Lyon held the FITA 1440 record at 1345, a score that is considered a landmark in recurve archery. He was the first and only Canadian recurve archer to hold this title.

He was also a member of the silver medal-winning team at the 2007 Pan-American Games in Rio de Janeiro where they set the Pan-American Games Record with a 224. Lyon finished fourth at the Pan-American Games, losing the bronze to Vic Wunderle (USA) 109–114. On his way to the bronze match Lyon set and broke the Pan-American Games' 12-arrow match-play record, going 114–105 against Pablo Daniel Basgall (ARG), 115–107 against Jorge Pablo Chapoy (MEX) and 116–112 against Eduardo Luis Vélez (MEX). He then shot 109–114 against Juan Carlos Stevens (CUB) and 109–114 against Vic Wunderle (USA) to finish fourth.

Lyon previously held the FITA 1440 record at 1345, a score that is considered a landmark in recurve archery. He was the first and only Canadian recurve archer to hold this title.

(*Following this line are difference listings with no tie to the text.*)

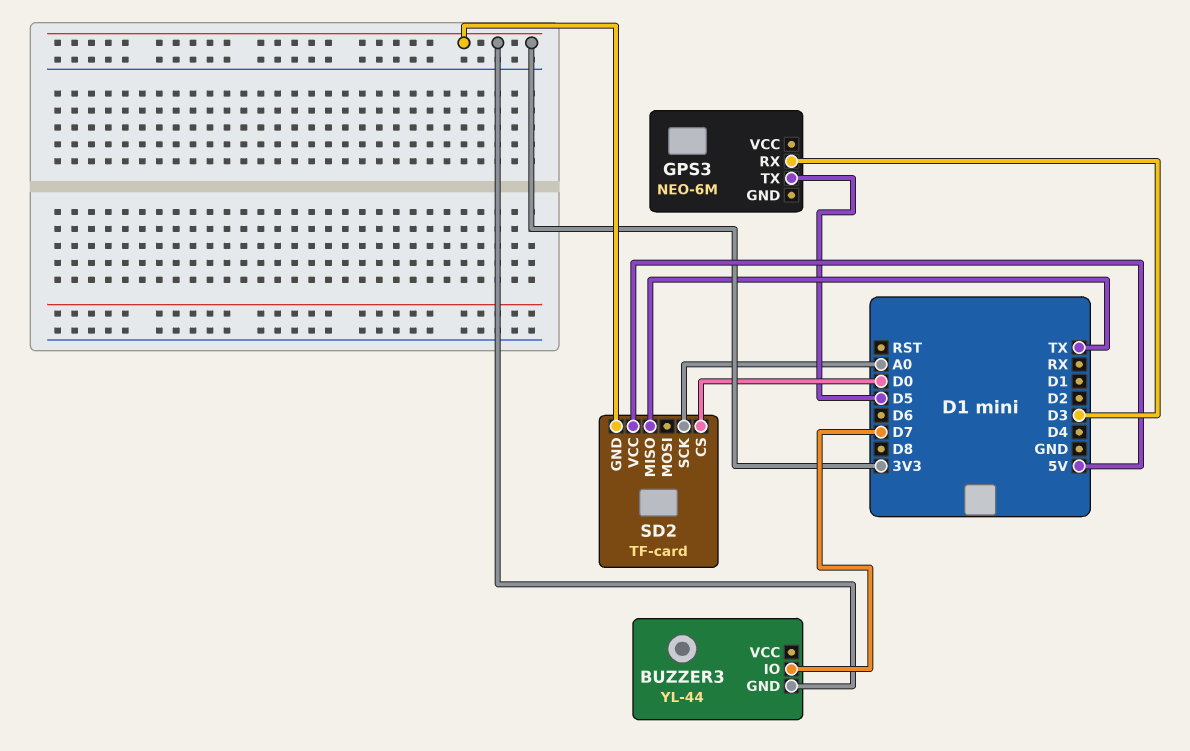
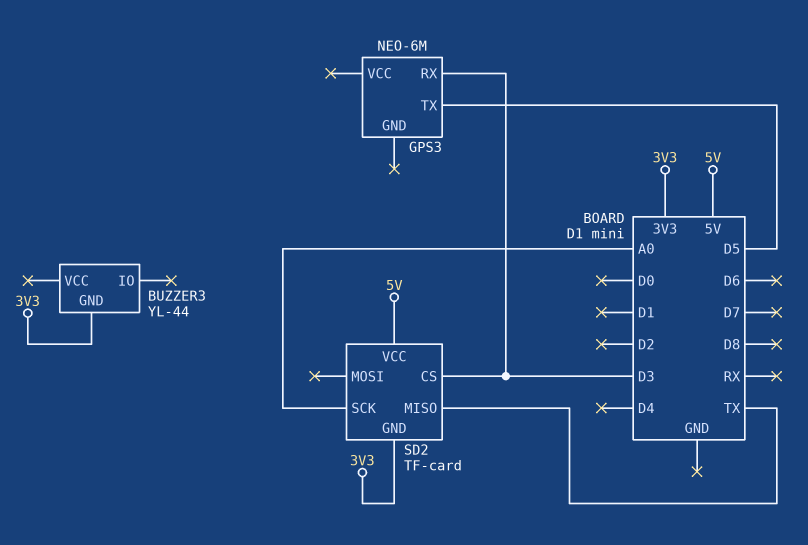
BUZZER3 pin IO: D7 -> none
SD2 pin CS: D0 -> D3

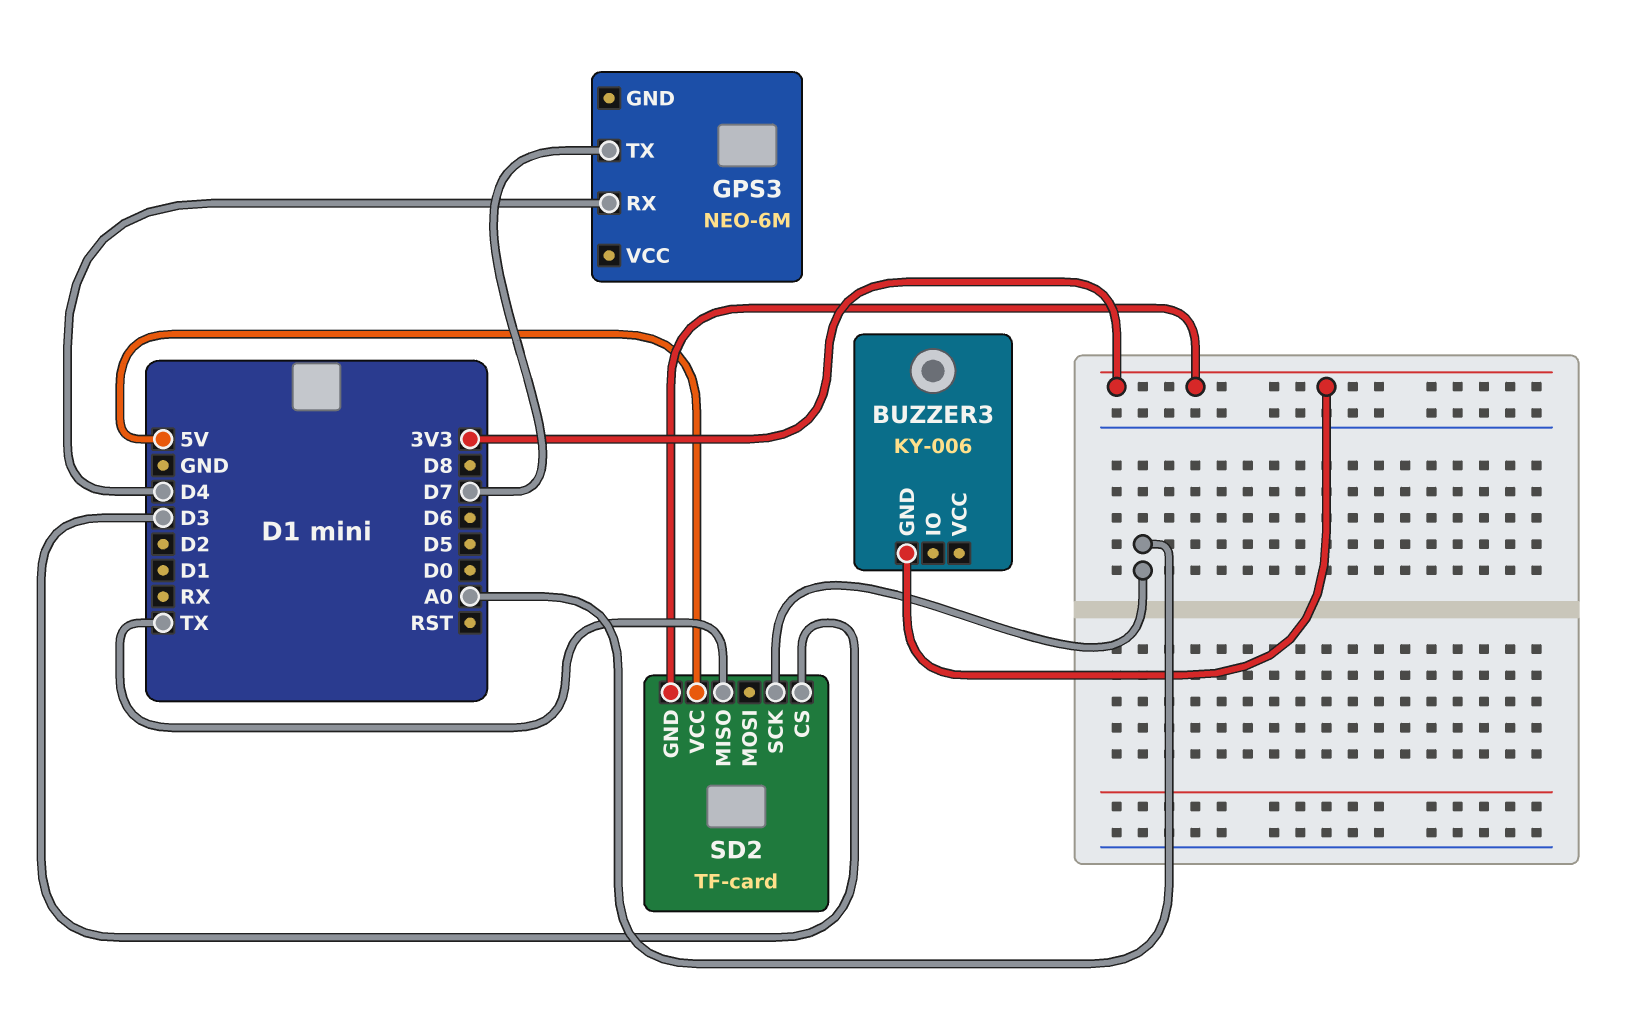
BUZZER3: YL-44 -> KY-006
GPS3 pin RX: D3 -> D4
GPS3 pin TX: D5 -> D7

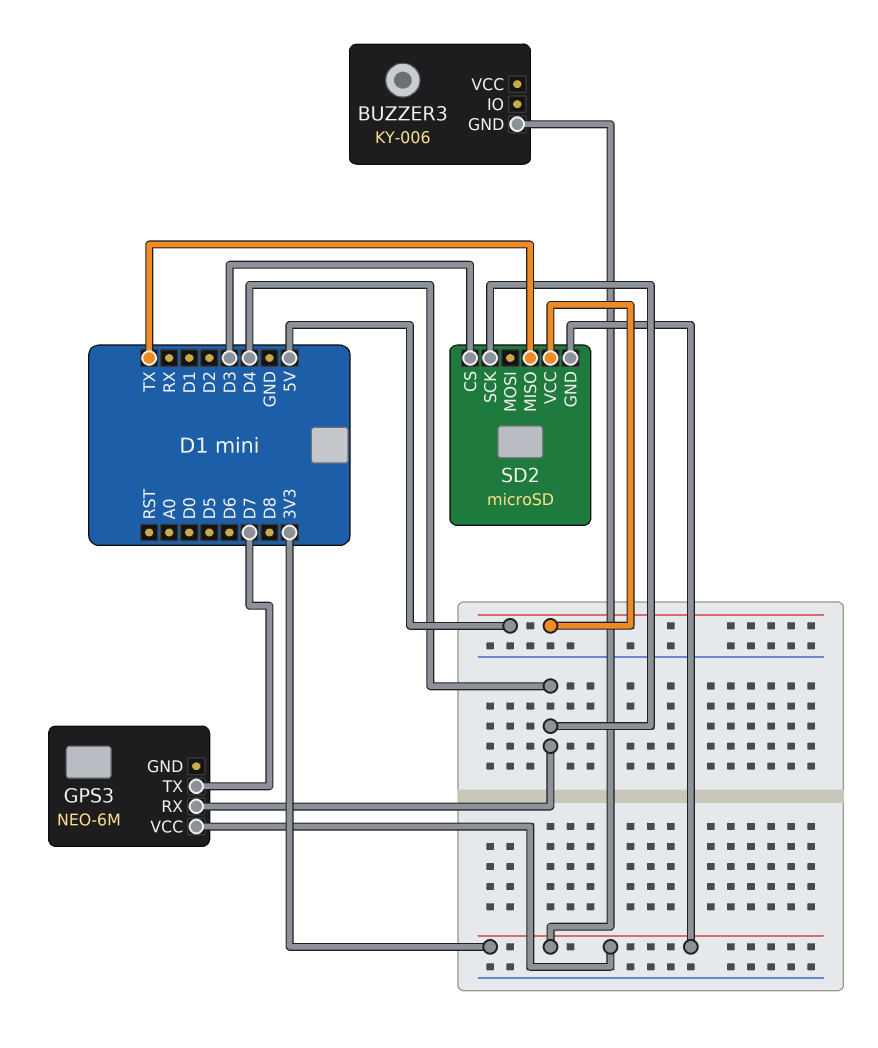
GPS3 pin VCC: none -> 3V3
SD2: TF-card -> microSD
SD2 pin SCK: A0 -> D4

He won the Canadian Olympic Trials and represented Canada at the 2008 Summer Olympics in Beijing. He finished his ranking round with a total of 646 points, which gave him the 47th seed for the final competition bracket in which he faced Chinese home favourite Xue Haifeng in the first round. Lyon won the game 111–106 and met Brady Ellison in the second round, which he won by 113–107. In the third round Lyon was unable to win against Bair Badënov from Russia (115–110), who eventually won the bronze medal. This did however make Jason the highest ranking Canadian to ever finish in an Olympic Archery event (finishing 10th individual) and he still holds the top Canadian Archer spot.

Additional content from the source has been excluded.